Federal Judge Edward Davila refused to toss all 11 charges against Holmes and ex-Theranos president Ramesh “Sunny” Balwani, who were accused of scamming investors, doctors and patients with bogus blood-testing services.
But the judge ruled Tuesday that prosecutors can’t undergird three of the charges with claims that Holmes and Balwani defrauded doctors and patients who did not pay for Theranos tests themselves.
The 2018 indictment prosecutors brought against the pair failed to show that insured patients and doctors were victims of the scheme because insurance companies actually footed the bills for Theranos’s tests, Davila found. But the judge indicated that prosecutors can still pursue the charges based on claims that Holmes and Balwani scammed patients who did pay for the company’s inaccurate tests.
“They did not receive the accurate and reliable test that they were promised,” Davila wrote in his 39-page decision.

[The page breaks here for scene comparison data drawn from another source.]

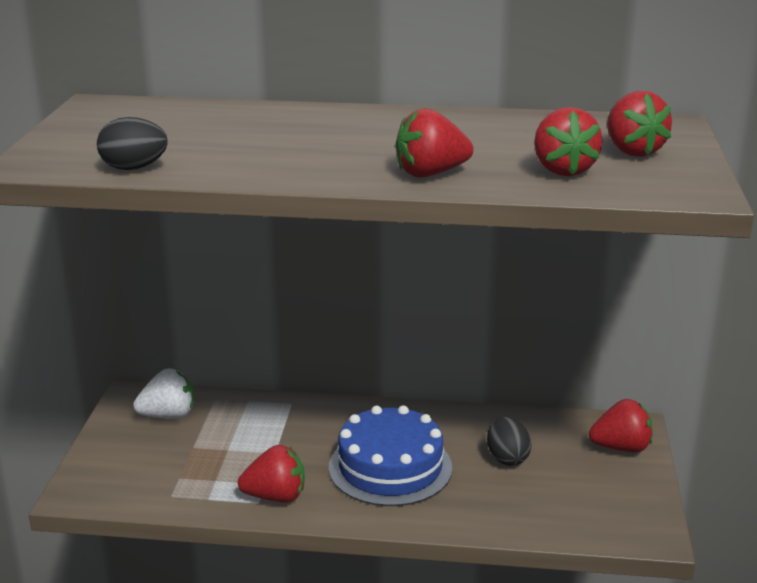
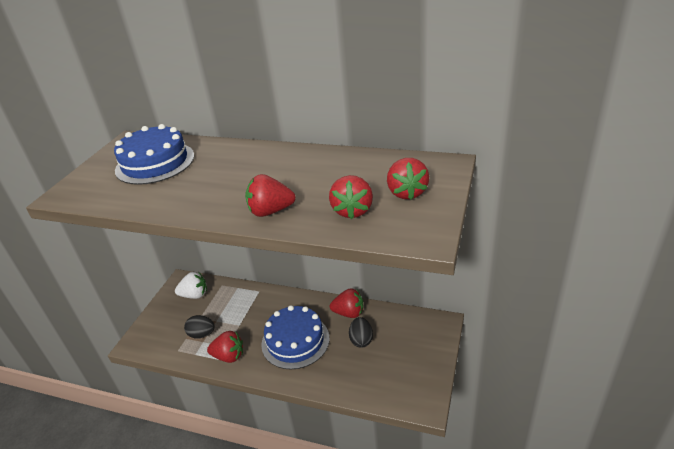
camera: 15 degrees right, 10 degrees up
(134, 168) = (112, 200): black egg -> black egg (202, 334)
(174, 128) = (155, 163): none -> blue cake
(621, 448) = (429, 338): red strawberry -> red strawberry (349, 313)

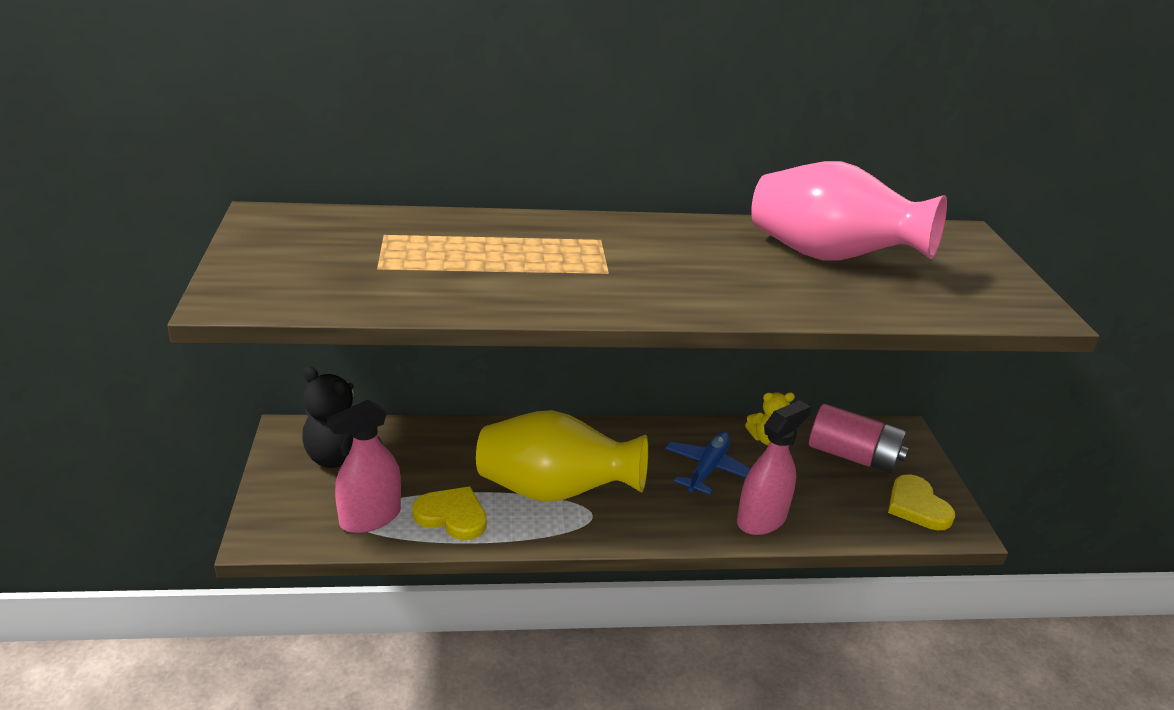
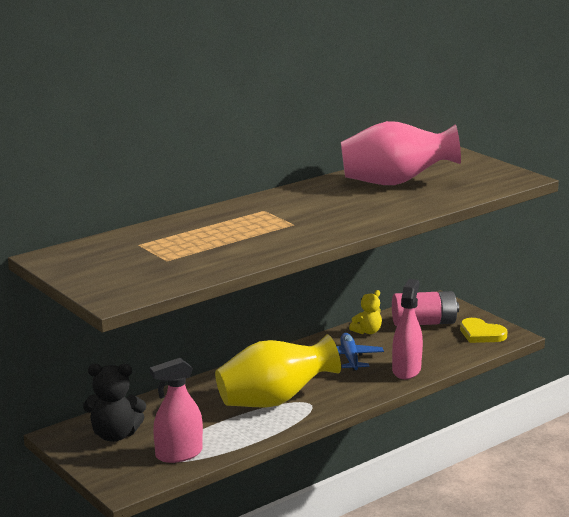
camera: 30 degrees left, 10 degrees down
(370, 517) = (179, 454): pink spray bottle -> pink spray bottle turned 45 degrees clockwise
(452, 516) = (228, 435): yellow heart -> none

Theranos, which shut down in 2018, started to unravel after a series of reports in The Wall Street Journal raised questions about its blood-testing technology. Prosecutors have accused Holmes and Balwani of offering blood tests with devices that they promoted as revolutionary but knew were unreliable and inaccurate.
They also got money from investors and promoted their business based on bogus claims, officials have alleged. A trial in the case is set to begin in August.
In addition to facing a criminal case, Holmes agreed to pay $500,000 in a settlement with the Securities and Exchange Commission, which accused her and Balwani of bilking investors out of more than $700 million. Holmes did not admit or deny the allegations and Balwani pledged to fight the charges.